Part 2

Let’s go back in time. The year is 1885, and John Montgomery Ward, a baseball player (Hall of Fame), comes up with the idea of forming a national baseball players’ association. His idea was met with considerable resistance from club owners, and in fact, this led to over 200 athletes exiting the National Baseball League to form their own league. As you can imagine, the players’ association placed demands on the owners to improve the welfare of the players and increase in salary caps. The sports industry wasn’t mind-blowing financially as it is today, but the athletes had understood the role they played in the league. Unfortunately, in less than a year, these players returned to their former teams and requested to be taken back. This looked like a failure. And indeed, for the next half-century, no player ever brought this idea up. Athletes understood that they were playing at the mercy of their bosses and accepted their “position.”

However, almost 70 years later (1966), another man, Marvin Miller, who wasn’t even a player but a trade union worker, took an interest in the Major League Baseball Players Association (MLBPA), which was founded in 1952. Players at first were scared and naïve to follow his lead. This was in the 1950s, and sports was starting to get a little more profitable, but the players were only getting a handful of the benefits to share amongst themselves. Marvin packaged his idea very well and sold it to the baseball players on the grounds that, “They (the players) were needed by the clubs and the clubs wouldn’t be anything without them.” Players started to realize their worth, and soon they joined his wagon to demand per diem, set a minimum wage, pensions, insurance, and salary, among others. Once again, it was fire in the baseball world with team owners throwing jabs and “dodging bullets” from the players and vice versa. Marvin’s ideas caught fire, and other sports teams/leagues, like basketball, started to realize that they were actually also not benefiting at all from playing. They also started to form players’ associations. And as you guessed, the owners of the teams refused to recognize these associations and never headed to their demands.
But the players were not dumb. Come 1964, an NBA All-Star game was going to take place, and it had the likes of Bob Cousy, Tommy Heinsohn, and Oscar Robertson (All Hall of Famers). This would be the first All-Star game aired on national television. Guess what the players did – they showed up for the game but refused to play. This sent a huge panic through the NBA because ABC Television was airing this game as a test drive for basketball on national television, and if they didn’t deliver, ABC wouldn’t engage in any future broadcast of basketball. Indeed, with immediate effect, the National Basketball Players Association was recognised by team owners and the NBA. Fun fact: Oscar Robertson was the MVP!

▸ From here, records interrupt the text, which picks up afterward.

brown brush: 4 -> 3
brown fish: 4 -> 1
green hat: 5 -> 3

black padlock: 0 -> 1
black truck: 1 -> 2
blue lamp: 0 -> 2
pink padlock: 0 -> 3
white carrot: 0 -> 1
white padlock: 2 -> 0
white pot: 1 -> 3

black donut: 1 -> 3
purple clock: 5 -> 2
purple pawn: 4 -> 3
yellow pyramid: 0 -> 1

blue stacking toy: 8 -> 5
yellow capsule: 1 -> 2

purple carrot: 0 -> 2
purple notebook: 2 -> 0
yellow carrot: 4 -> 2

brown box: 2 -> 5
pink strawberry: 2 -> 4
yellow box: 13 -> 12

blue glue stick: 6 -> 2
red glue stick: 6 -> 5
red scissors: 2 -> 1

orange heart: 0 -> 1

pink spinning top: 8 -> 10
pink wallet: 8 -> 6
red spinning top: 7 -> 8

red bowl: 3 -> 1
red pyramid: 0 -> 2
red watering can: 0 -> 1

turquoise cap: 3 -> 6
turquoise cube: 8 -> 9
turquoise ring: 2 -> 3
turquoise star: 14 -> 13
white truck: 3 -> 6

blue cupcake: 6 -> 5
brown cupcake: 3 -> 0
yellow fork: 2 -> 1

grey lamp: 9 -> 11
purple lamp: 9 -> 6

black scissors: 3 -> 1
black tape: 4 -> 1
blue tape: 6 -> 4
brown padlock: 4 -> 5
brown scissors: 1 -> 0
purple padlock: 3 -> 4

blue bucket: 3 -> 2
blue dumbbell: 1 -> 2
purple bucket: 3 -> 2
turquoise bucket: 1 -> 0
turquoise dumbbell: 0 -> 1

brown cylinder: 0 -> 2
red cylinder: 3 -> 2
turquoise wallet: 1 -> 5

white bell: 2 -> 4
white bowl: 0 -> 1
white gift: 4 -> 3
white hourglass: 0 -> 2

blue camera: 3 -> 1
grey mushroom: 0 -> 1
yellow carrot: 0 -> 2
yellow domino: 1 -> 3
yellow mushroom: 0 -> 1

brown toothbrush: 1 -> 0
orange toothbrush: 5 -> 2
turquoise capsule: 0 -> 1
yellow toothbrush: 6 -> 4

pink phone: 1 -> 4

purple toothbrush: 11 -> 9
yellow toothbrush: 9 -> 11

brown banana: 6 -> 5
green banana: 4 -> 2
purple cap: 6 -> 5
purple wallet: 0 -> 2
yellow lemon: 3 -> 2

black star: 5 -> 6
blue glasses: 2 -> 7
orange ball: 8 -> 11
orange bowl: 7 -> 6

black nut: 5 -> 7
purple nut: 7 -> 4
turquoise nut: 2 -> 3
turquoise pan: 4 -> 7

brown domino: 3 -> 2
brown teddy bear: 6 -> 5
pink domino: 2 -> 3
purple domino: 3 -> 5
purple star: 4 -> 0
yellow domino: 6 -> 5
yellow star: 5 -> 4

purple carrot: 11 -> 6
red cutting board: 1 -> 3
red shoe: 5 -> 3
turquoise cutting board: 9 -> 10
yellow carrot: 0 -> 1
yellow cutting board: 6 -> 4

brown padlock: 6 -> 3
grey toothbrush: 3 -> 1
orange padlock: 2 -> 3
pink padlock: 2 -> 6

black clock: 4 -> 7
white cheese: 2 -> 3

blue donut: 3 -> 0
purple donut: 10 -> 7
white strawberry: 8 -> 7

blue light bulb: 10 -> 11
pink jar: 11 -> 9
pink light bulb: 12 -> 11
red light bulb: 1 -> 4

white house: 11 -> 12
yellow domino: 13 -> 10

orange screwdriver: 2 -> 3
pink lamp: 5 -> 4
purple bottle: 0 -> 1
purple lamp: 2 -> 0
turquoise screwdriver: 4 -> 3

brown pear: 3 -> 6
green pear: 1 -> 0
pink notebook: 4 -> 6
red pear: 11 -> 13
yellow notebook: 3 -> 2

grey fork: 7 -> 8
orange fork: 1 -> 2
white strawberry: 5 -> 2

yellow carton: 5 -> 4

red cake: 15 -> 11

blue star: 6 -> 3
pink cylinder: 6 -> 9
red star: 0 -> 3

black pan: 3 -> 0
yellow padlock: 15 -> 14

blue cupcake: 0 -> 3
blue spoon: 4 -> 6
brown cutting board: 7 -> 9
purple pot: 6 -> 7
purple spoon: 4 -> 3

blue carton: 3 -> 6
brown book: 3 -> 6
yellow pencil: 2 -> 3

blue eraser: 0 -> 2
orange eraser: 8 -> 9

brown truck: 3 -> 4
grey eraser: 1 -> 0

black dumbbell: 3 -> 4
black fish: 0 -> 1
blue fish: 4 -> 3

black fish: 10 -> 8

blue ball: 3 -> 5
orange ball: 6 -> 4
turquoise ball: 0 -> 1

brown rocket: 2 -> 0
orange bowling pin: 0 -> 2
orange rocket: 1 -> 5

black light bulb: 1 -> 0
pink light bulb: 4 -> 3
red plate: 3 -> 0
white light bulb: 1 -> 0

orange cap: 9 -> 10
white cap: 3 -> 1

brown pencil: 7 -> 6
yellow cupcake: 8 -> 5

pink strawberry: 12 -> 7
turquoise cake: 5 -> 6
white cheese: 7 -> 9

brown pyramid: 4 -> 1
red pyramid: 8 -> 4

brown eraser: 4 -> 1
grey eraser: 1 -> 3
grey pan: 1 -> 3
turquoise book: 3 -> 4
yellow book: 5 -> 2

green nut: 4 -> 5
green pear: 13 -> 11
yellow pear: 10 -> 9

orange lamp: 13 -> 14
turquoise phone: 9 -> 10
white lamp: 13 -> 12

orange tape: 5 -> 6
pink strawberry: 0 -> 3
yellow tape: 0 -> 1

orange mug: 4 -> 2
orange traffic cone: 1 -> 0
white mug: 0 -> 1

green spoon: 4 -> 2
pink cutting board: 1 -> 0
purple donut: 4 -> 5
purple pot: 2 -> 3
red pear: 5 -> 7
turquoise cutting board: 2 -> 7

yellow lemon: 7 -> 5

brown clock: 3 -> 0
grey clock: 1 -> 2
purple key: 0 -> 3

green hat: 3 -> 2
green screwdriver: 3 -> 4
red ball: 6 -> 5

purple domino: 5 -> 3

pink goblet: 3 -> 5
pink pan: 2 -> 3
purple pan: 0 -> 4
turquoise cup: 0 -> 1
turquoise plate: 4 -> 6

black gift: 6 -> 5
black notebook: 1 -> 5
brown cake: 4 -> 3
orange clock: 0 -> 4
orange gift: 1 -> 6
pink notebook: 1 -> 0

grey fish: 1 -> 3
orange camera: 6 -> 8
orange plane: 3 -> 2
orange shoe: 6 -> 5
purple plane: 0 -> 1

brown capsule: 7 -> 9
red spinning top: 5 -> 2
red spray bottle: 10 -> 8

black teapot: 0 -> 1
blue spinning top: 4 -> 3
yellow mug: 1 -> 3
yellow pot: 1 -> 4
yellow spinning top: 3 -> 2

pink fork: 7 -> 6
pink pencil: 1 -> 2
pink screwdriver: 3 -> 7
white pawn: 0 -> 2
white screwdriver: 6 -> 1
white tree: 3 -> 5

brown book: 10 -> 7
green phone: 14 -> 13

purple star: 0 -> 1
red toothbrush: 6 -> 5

If you are reading this and don’t understand what players’ associations do, and why team owners hated them, think of it as if you had children and they teamed up to demand better, and yet you, as the parent, believed you were giving them the best. Definitely, that would bring a push-and-pull relationship between you and your children. But this is where the teaming up of players or your children to form an association would be helpful, because soon you would ask to meet at a round table, and their selected group leader would present their grievances, and the two sides would discuss and come up with a documented solution that both parties must uphold.
In fact, a current example of this today is the WNBPA, which is having a Collective Bargaining Agreement discussion with the Commissioner and the WNBA. I will explain the CBA in a later series of this write-up.

For a while, I have heard Ugandan players (in different sports) talk about forming players’ associations, but the willpower to do so dies as soon as one of the players receives a mobile money (handshake) alert of Ugx 200,000.
This brings me back to where we started with this series, the abject poverty most Ugandan athletes live in. These players all look great suited up in club jerseys, but their shoulders are heavily laden with questions and doubts about what they will have to show once they are done playing. Beyond the good-looking pictures in jerseys, and smiling by the airplane in yellow and black track suits, these athletes have grievances and most hold onto the hope that maybe a miracle like an European or Arabian team or “any other developed” country will pick them.
It’s undeniable that African talent is on the rise, especially in Europe, actually also in the USA, as we see more African-born athletes playing at the top level. But remember, for every one player who has made it to Europe, America, there are a thousand players who are stuck in the web of daydreaming to also make it one day.
If, instead of leaving these “things” to chance, we worked on our own systems and made them ideal for Europeans (of great talent – there is a reason I have started this. Often, European or foreign-based players who can’t make it to their countries’ top leagues are the ones who end up in African leagues with hopes of finding renewed heights of achievement, and our own African players to enjoy playing in our home countries.

This journey would only begin with athletes understanding their value and federations/leagues/teams understanding how much they are leaving to fate, and knowing areas they could exploit more to benefit them and their teams.
Corrections to part one: JKL has won four National Basketball League Championships in Uganda.